E-Land Group
- Native name: 이랜드그룹
- Company type: Private
- Industry: Conglomerate
- Founded: 1980; 46 years ago Ewha Womans University, South Korea
- Founder: Park Sung-su
- Headquarters: Seoul, South Korea
- Area served: Asia United States Europe
- Key people: Sung-kyung Park (CEO and vice-chairman) Byeong-Gwon Kim (CEO) Jong-yang Choi (President)
- Services: Fashion, retail, dining, construction
- Subsidiaries: E-world E-Land construction E-Land services Nettie Sean dotcom E-Land system Lead one Belle Perez E-Land retail E-Land Park E-Land cruises
- Website: eland.co.kr en.eland.com

= E-Land Group =

South Korean conglomerate

E·Land Group is a South Korean conglomerate headquartered in Changjeon-dong Mapo-gu Seoul, South Korea. E-Land Group takes part in retail malls, restaurants, theme parks, hotels, and construction businesses as well as its cornerstone, fashion apparel business. It has operations worldwide through its subsidiary E-Land World.
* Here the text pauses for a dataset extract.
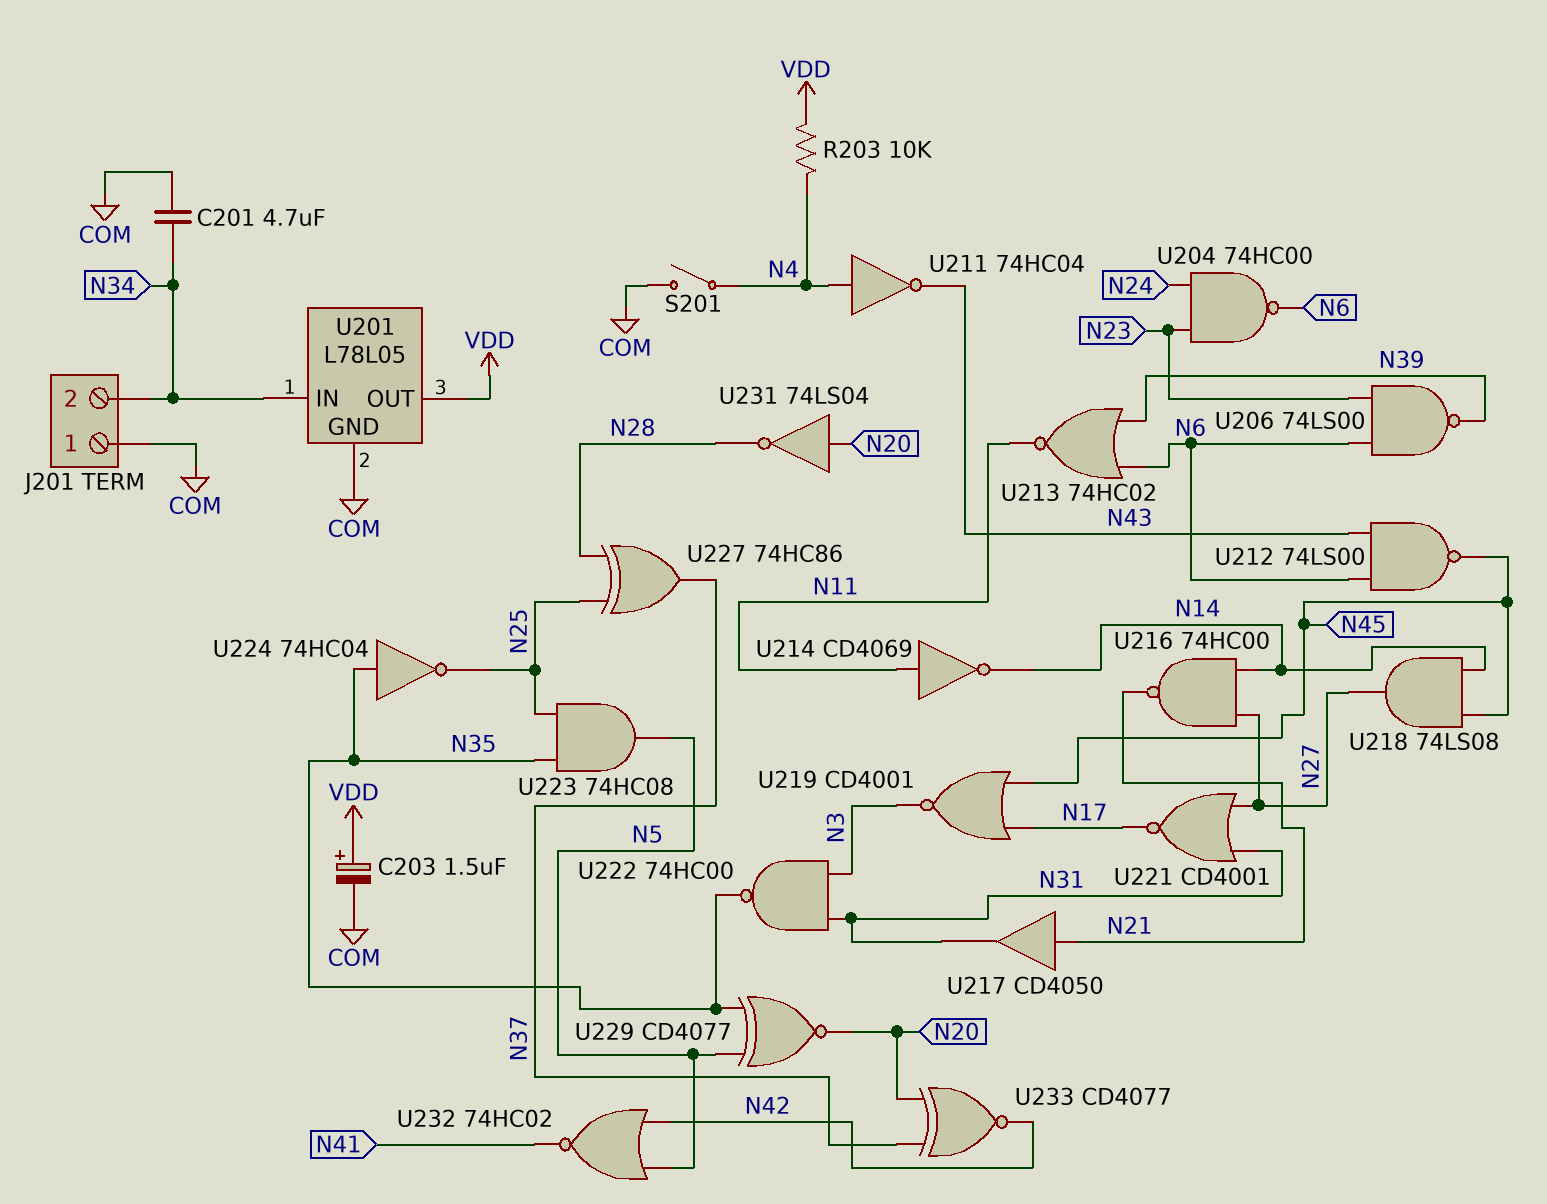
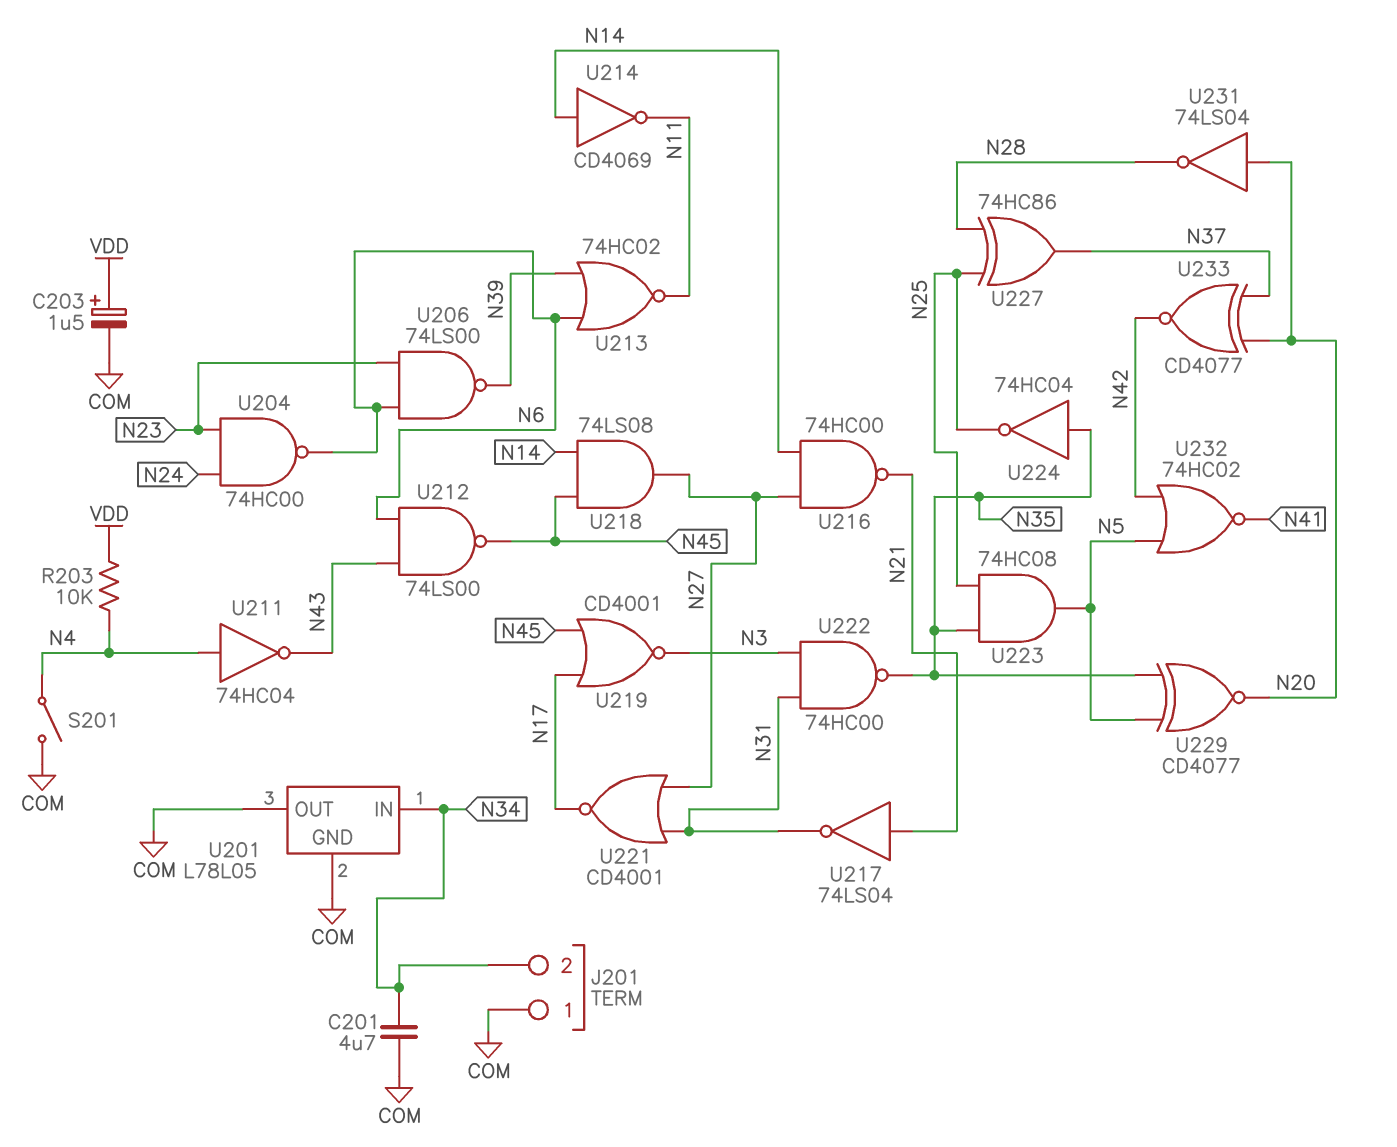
U201 pin OUT: VDD -> COM
U214: NOT CD4069 (in N11, out N14) -> NOT CD4069 (in N14, out N11)
U217: buffer CD4050 (in N21, out N31) -> NOT 74LS04 (in N21, out N31)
In 2023, E-Land Group has 15,132 employees and sales are KRW 4.592 trillion.

==History==
E-Land started as a 6 square metres clothing shop on a fashion street in front of Ewha University in Sinchon in 1980. E-Land's first ever brand was called "England", which later changed to "E-Land" due to restrictions on trademark registration.

In 1994, E-Land Group introduced the first outlet in Korean market by opening the first store of 2001 Outlet. It took a form of multi story outlet stores with groceries, houseware and apparel.

In 2003, E-Land Group purchased a 75% stake in New Core, a department store operating in 25 different locations in Korea. Following the acquisition, New Core was transformed to and operated as two department stores and 15 fashion premium outlets.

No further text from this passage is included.